Sayangnya, sebagian besar pemandu wisata belum memiliki keterampilan yang memadai untuk menangani insiden tersebut. Menyadari celah ini, tim medis Unwar memberikan edukasi yang komprehensif, mulai dari pencegahan melalui penggunaan krim tabir surya (sunscreen) yang benar, hingga simulasi tindakan pertolongan pertama pada kasus luka bakar di lokasi kejadian. Pemahaman first aid ini dinilai krusial untuk mencegah luka bertambah parah sebelum korban mencapai fasilitas kesehatan terdekat, yang pada gilirannya akan meningkatkan rasa aman dan kepercayaan wisatawan terhadap agen perjalanan.
Di samping urgensi di bidang kesehatan, tata kelola administrasi keuangan pelaku pariwisata juga menjadi sorotan utama dalam PKM ini. Di tengah regulasi pemerintah yang semakin gencar terkait perpajakan, banyak pelaku Usaha Mikro, Kecil, dan Menengah (UMKM) serta pekerja pariwisata yang belum sepenuhnya memahami alur pelaporan pajaknya. Oleh karena itu, perwakilan dari Fakultas Ekonomi Unwar memberikan sosialisasi interaktif mengenai pentingnya tata cara pelaporan dan pembayaran pajak secara daring (online). Sosialisasi ini diharapkan mampu memberikan panduan praktis agar kewajiban pajak dapat dilaksanakan secara mandiri dan tepat waktu pada tahun-tahun mendatang.
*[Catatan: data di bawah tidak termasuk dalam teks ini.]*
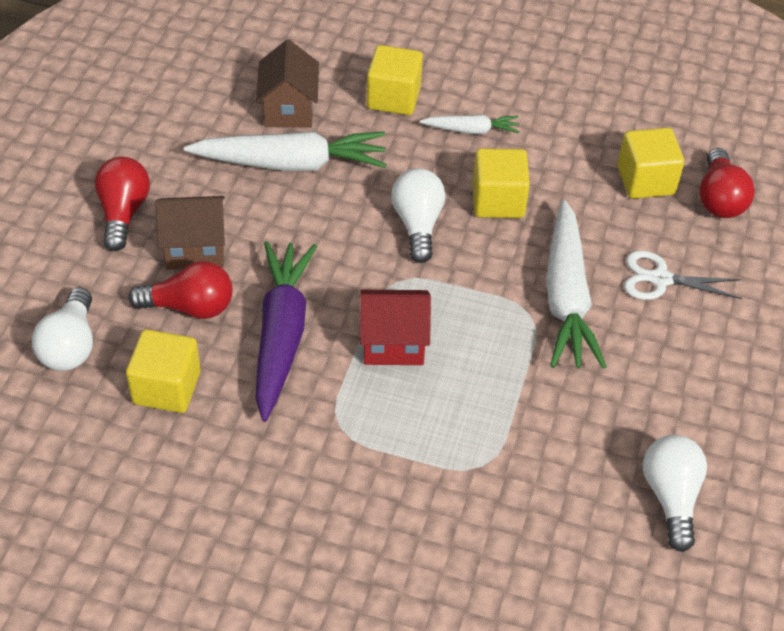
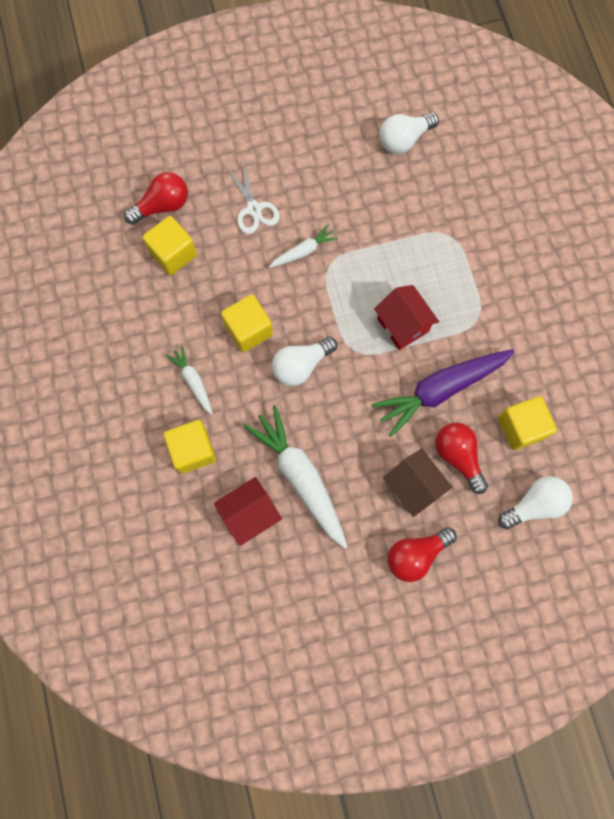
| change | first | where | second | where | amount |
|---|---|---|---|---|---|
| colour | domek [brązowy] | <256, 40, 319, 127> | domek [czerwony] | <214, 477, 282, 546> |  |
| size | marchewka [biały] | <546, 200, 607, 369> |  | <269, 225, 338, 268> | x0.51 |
Seluruh rangkaian kegiatan berjalan dengan antusiasme tinggi dari para peserta. Menyesuaikan dengan jadwal operasional pariwisata yang padat, acara dibagi menjadi dua sesi pertemuan pada 20 dan 25 November 2025 di kantor mitra. Berdasarkan evaluasi metode tanya jawab yang dilakukan sebelum (pre-test) dan sesudah (post-test) sesi materi, terlihat jelas adanya peningkatan pemahaman dan wawasan peserta pada kedua topik tersebut.
Sebagai penutup dan wujud dukungan konkret, tim PKM Unwar menyerahkan bantuan berupa booklet panduan, krim pencegah luka bakar (sunscreen), krim pereda sunburn, serta paket peralatan P3K kepada pengurus dan masing-masing anggota mitra untuk disiagakan di setiap armada mobilnya. Melalui sinergi lintas bidang ini, diharapkan para pelaku pariwisata di Bali semakin profesional dan berdaya guna; tidak hanya cakap menjaga keselamatan fisik tamunya, tetapi juga taat akan tanggung jawab administratif sebagai warga negara.